In 1828, he was assigned an administrative post in Irkutsk, Siberia. This allowed him to collect in the Lake Baikal area, which is known for its rich biodiversity. A spate of papers followed, and Turczaninow established his own herbarium containing plants from the region.[2] In 1830, he was appointed a Fellow of the Imperial Botanic Garden St. Petersburg (now the Saint Petersburg Botanical Garden), and charged with collecting plants from Siberia.[2] In the early 1830s, Turczaninow published numerous papers on the botany of Siberia and Mongolia, most of which appeared in the Bulletin de la Société impériale des naturalistes de Moscou.[3]
During his career, Turczaninow corresponded and exchanged specimens with eminent botanists of the era, including Augustin Pyramus de Candolle, George Bentham, Joseph Dalton Hooker, and Joachim Steetz, among others.[4]
In 1837, he was sent to Krasnojarsk where he continued to publish botanical names. He also became governor of the region.[4]
Turczaninow later opened a herbarium in Taganrog on the Sea of Azov. After a debilitating fall, he allowed others to collect for him and he spent his time in classification, study and writing. In particular, Turczaninow began work on collections sent to him from the Swan River Colony in Western Australia by botanist James Drummond. Despite never visiting the country, he published over 400 species of Australian flora.[2]

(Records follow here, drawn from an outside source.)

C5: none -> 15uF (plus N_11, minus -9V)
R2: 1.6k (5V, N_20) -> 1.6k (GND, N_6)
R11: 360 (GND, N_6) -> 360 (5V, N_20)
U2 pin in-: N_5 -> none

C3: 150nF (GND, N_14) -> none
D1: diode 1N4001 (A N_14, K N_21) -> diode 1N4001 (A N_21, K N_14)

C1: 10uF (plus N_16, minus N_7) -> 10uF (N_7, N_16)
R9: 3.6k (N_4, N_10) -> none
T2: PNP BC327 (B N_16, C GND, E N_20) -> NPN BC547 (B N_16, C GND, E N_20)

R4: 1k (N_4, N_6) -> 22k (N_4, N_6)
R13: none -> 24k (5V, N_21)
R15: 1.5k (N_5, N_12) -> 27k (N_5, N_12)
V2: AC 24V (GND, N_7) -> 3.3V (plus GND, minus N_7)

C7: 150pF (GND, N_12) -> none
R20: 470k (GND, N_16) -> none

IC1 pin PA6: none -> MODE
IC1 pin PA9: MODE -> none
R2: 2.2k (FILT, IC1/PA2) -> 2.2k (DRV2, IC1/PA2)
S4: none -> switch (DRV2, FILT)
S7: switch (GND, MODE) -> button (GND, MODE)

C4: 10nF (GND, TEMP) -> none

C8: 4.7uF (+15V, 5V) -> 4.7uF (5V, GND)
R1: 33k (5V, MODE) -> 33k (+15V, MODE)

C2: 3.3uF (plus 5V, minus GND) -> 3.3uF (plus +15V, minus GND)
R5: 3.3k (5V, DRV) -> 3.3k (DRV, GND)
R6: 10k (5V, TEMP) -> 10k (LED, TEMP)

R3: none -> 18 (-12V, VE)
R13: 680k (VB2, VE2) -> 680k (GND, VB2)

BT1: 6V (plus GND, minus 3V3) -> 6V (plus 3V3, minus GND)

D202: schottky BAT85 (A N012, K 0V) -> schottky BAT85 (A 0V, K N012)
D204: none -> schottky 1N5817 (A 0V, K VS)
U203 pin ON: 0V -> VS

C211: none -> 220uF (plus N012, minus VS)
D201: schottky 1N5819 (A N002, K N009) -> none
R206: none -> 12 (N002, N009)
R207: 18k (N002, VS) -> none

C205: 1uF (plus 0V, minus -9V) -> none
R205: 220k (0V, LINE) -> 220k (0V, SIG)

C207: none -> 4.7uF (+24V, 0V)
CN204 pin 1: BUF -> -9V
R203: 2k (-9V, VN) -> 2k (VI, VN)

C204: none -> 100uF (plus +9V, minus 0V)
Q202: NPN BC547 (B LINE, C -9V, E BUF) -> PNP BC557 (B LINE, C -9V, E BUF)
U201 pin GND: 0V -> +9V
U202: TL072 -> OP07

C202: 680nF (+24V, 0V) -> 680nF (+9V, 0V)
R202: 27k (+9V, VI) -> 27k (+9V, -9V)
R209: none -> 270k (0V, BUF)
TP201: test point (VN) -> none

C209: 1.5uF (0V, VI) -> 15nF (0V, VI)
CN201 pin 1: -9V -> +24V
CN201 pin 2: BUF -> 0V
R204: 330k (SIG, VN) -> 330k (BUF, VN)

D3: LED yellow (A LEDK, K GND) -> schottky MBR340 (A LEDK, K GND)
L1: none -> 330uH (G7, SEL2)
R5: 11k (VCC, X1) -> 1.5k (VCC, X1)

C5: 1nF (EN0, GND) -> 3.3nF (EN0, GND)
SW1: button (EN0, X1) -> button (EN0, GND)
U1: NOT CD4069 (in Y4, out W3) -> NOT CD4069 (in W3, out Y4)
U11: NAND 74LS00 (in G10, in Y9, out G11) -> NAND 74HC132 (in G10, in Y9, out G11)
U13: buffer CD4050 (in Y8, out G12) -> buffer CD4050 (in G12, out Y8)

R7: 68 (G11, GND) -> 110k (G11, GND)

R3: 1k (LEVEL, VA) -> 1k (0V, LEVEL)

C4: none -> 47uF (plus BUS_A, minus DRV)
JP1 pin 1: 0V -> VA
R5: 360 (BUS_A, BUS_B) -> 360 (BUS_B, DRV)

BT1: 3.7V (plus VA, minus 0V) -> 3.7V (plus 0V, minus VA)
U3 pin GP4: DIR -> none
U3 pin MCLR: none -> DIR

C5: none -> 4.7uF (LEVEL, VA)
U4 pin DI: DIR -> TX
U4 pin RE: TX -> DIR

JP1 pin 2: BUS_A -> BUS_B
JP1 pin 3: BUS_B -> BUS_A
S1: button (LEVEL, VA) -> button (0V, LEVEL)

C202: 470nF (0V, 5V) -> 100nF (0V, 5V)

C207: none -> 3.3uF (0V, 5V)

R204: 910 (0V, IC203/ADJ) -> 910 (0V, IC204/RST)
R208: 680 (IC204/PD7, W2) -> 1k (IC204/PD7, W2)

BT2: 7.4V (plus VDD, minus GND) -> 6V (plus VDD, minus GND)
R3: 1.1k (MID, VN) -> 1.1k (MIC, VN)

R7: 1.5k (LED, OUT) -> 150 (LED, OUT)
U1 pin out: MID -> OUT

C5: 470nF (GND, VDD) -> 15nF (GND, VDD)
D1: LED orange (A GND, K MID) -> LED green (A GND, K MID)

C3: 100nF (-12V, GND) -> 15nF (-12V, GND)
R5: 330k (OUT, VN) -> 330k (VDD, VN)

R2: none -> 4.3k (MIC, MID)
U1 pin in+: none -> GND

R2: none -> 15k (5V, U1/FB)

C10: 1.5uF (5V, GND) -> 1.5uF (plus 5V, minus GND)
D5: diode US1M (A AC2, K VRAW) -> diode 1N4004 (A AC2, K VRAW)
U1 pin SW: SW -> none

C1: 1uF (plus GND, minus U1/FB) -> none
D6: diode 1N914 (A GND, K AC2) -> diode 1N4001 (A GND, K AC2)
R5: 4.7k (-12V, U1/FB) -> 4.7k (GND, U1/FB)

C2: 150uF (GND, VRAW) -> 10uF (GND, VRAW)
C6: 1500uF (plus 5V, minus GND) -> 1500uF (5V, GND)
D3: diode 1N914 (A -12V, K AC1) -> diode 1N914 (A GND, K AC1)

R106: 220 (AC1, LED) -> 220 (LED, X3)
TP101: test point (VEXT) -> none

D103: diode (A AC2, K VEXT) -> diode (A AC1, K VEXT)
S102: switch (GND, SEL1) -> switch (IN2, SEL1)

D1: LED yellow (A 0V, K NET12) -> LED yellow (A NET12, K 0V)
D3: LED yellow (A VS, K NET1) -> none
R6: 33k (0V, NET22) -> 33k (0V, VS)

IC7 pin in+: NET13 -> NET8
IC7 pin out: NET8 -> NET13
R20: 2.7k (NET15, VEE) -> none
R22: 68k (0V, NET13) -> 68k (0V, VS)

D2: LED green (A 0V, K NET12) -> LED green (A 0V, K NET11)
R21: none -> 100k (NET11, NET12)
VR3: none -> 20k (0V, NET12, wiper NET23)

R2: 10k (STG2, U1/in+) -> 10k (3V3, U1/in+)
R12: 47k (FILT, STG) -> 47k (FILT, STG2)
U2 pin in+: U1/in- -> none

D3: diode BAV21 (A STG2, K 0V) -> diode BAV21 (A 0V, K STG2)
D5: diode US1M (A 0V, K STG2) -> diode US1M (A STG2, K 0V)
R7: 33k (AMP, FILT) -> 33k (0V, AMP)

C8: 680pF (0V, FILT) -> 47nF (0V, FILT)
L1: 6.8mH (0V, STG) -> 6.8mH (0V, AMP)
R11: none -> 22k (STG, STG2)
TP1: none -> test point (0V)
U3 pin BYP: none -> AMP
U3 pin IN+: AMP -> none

Turczaninow eventually moved back to Kharkov in 1847, taking most of his herbarium with him. Many of these specimens, including known type specimens, were transferred to the National Herbarium of Ukraine (KW).[4] Many herbaria around the world also hold collections made by Turczaninow, including the Komarov Botanical Institute, the National Herbarium of Victoria at the Royal Botanic Gardens, Melbourne,[5] Harvard University Herbaria and the herbarium at the Royal Botanic Gardens, Kew.[1]
Turczaninow named almost 2500 plant species. See: and International Plant Name Index[6]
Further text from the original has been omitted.